Federation of Indian Chamber of Commerce & Industry (FICCI) president Sanjiv Mehta said Reserve Bank of India had maintained consistency in the policy statement by focussing on withdrawal of accommodation to contain inflation.

“Inflation has been over the comfort range of the central bank, however the recent moderation in global commodity prices should hopefully offer some respite going ahead,” he said.

“The uncertainty on the external front remains. Nonetheless, the central bank has retained the growth forecast for 2022-23 at 7.2% – which is encouraging,” he added.

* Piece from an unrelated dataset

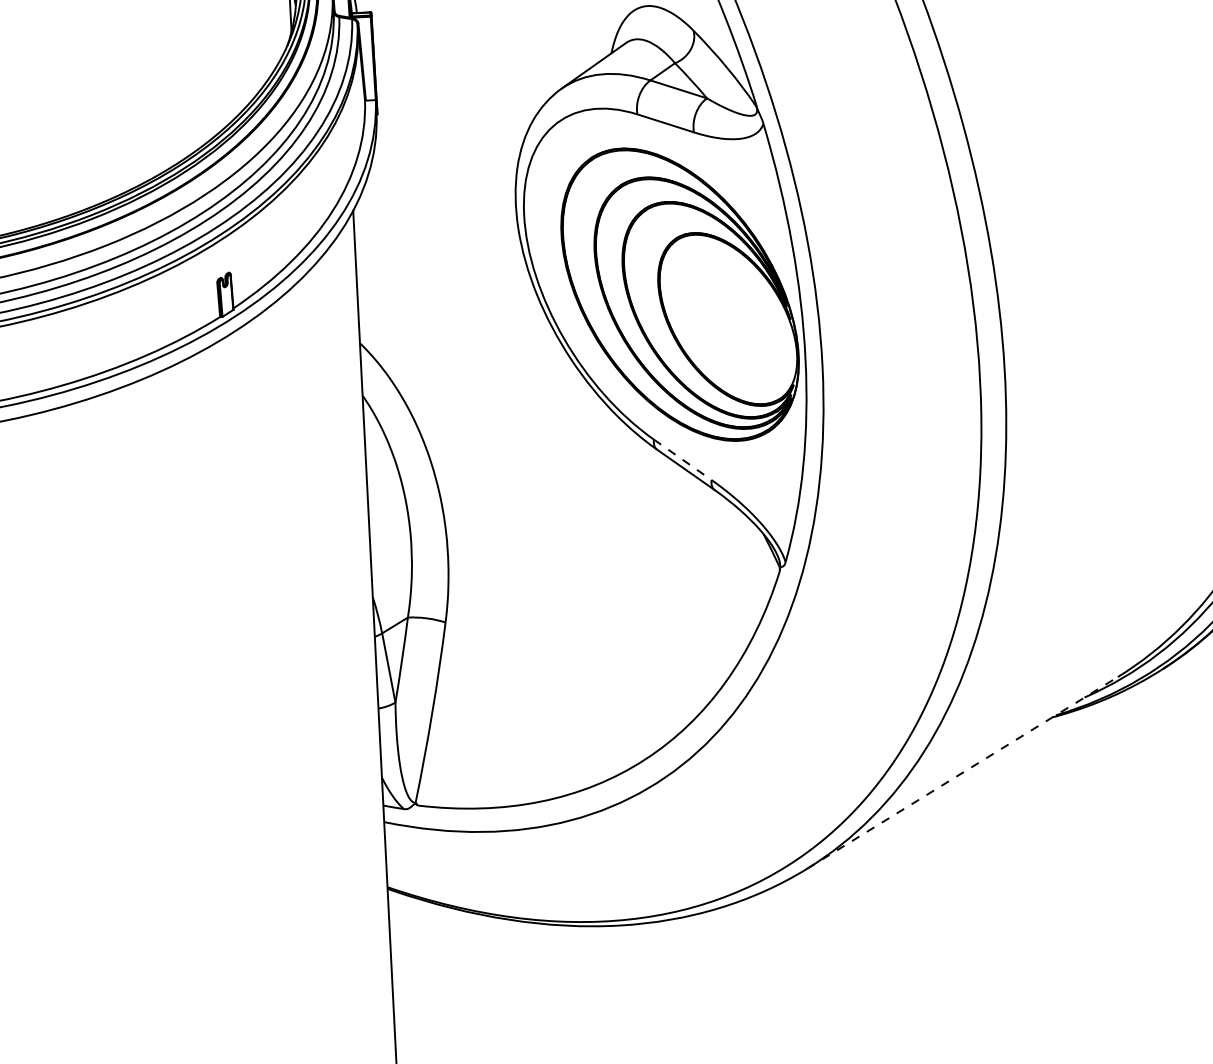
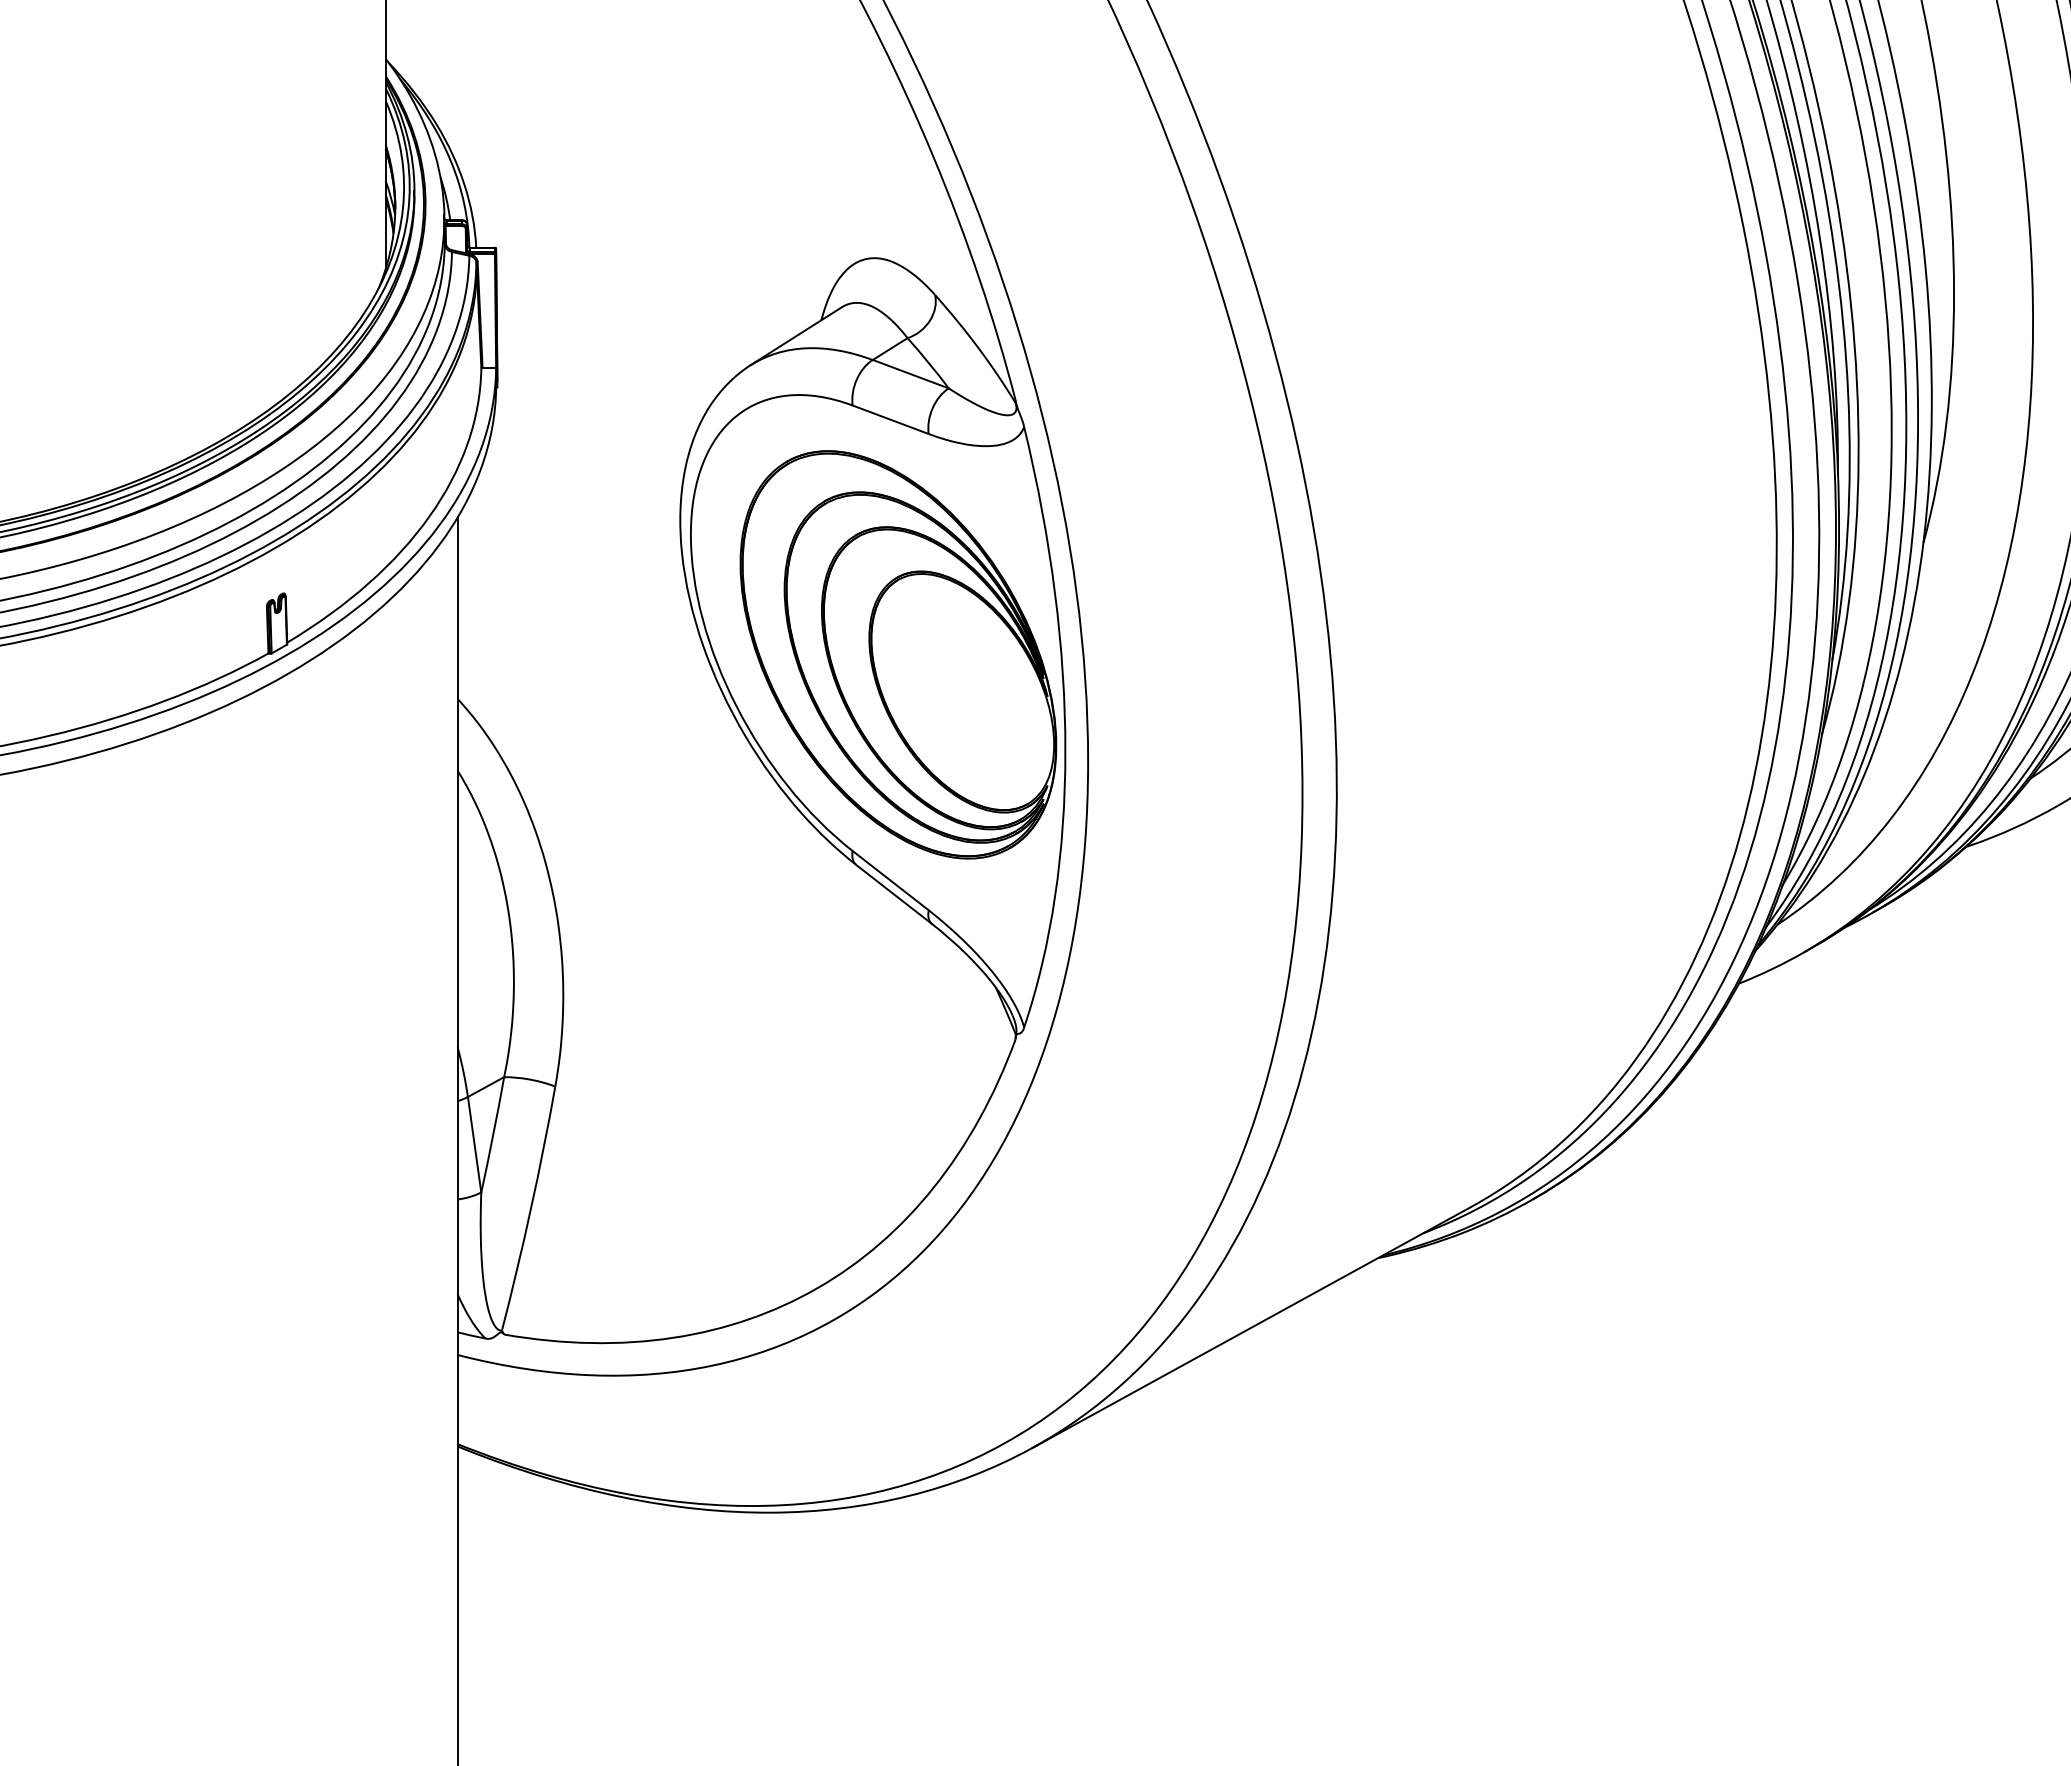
line: (683, 459) -> (891, 880), dashed -> solid
line: (962, 772) -> (1251, 1327), dashed -> solid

Rajiv Agarwal, operating partner (Infrastructure), Essar, and MD, Essar Ports said: “RBI’s decision to raise the repo rate clearly signals the intent to keep the country within the targeted inflation rate. Hence the GDP growth forecast was also retained at 7.2% which is still one of the best globally”.

“The country’s economy is heading In the right direction with urban demand increasing and domestic economic activity showing signs of broadening even though rural demand shows a mix trend. The RBI and MPC have taken bold steps to overcome the global headwinds that are driving inflation and keep the Indian economy on the path of growth,” he added.

Commenting on RBI’s decision to enable Bharat Bill Payment System (BBPS) to accept cross-border inward bill payments, Pranay Jhaveri, MD – India & South Asia, Euronet Worldwide, said, “It is a step in the right direction to continue growing BBPS with a new use case as it may get additional foreign exchange into the country. We will have to await specific directions in terms of implementation and compliance,” he said. 

According to Sagar Agarvwal, co-Founder, Beams Fintech, the rate increase would mostly impact lending fintechs. “Their lending rates have been in the range of 12-14% levels and with base rates going up, their costs of borrowing should technically go up and not go down, if they were anticipating that,” he said.

“This will impact their NIM margins as they may not be able to pass on the higher costs to consumers given that they are already lending at exorbitant rates,” he added.